Books I reread when I feel down:

(Alphabetical by author)

All of Jane Austen, but Pride and Prejudice and Persuasion in particular. She was the first fiction writer I could read in English.

Early Paul Auster, especially The Invention of Solitude.

All of James Baldwin, and not only his essays -- I do not share the common (snobbish?) contempt for his fiction.

All of Roland Barthes, but in particular Criticism and Truth. (I read Barthes in French, since it's my native tongue, and I'm quite surprised that this book was only translated in 1987, more than 20 years after its appearance; I recommend, as an excellent selection of his essays in English, Image, Music, Text, translated and edited by Stephen Heath, Hill & Wang, 1977.)
(Note: The edition to which this title is linked is not the one to which Bois refers.)

Walter Benjamin's correspondence the volume edited by Scholem and Adorno, Chicago University Press, 1994, and the supplementary volume, oddly translated before the latter, of his correspondence with Scholem, Schocken Books, 1989). There is also another title by Benjamin which has the power of lifting my spirits, Berliner Childhood, but I don't know if it is available in English.

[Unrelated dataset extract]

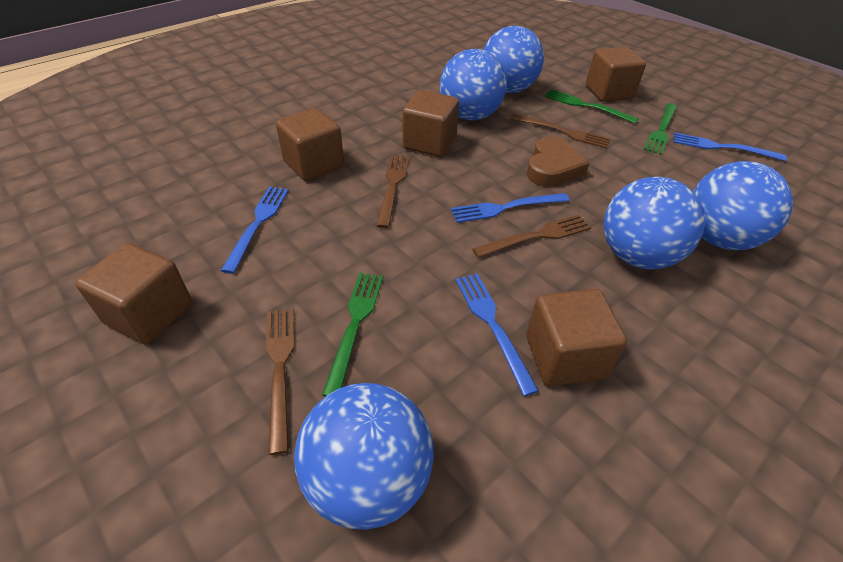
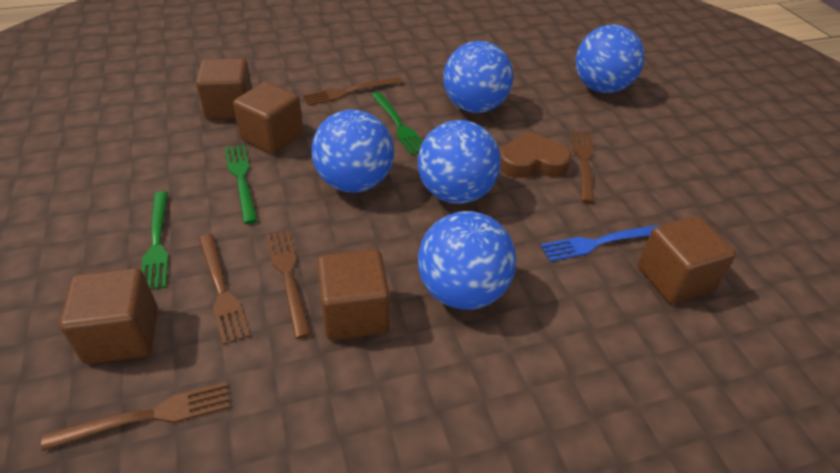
blue fork: 4 -> 1
brown fork: 4 -> 5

Flaubert's correspondence.

Michel Foucault's articles and interviews (there are 4 volumes in French, in chronological order. I've not checked the titles available in English.)

Jean Genet's four novels.
(Querelle, The Miracle of the Rose, Our Lady of the Flowers, and The Thief's Journal)

Primo Levi's Survival in Auschwitz (bad translation of the original title, by the way; it should be something like "If It Is a Man.")

Nabokov's Lolita.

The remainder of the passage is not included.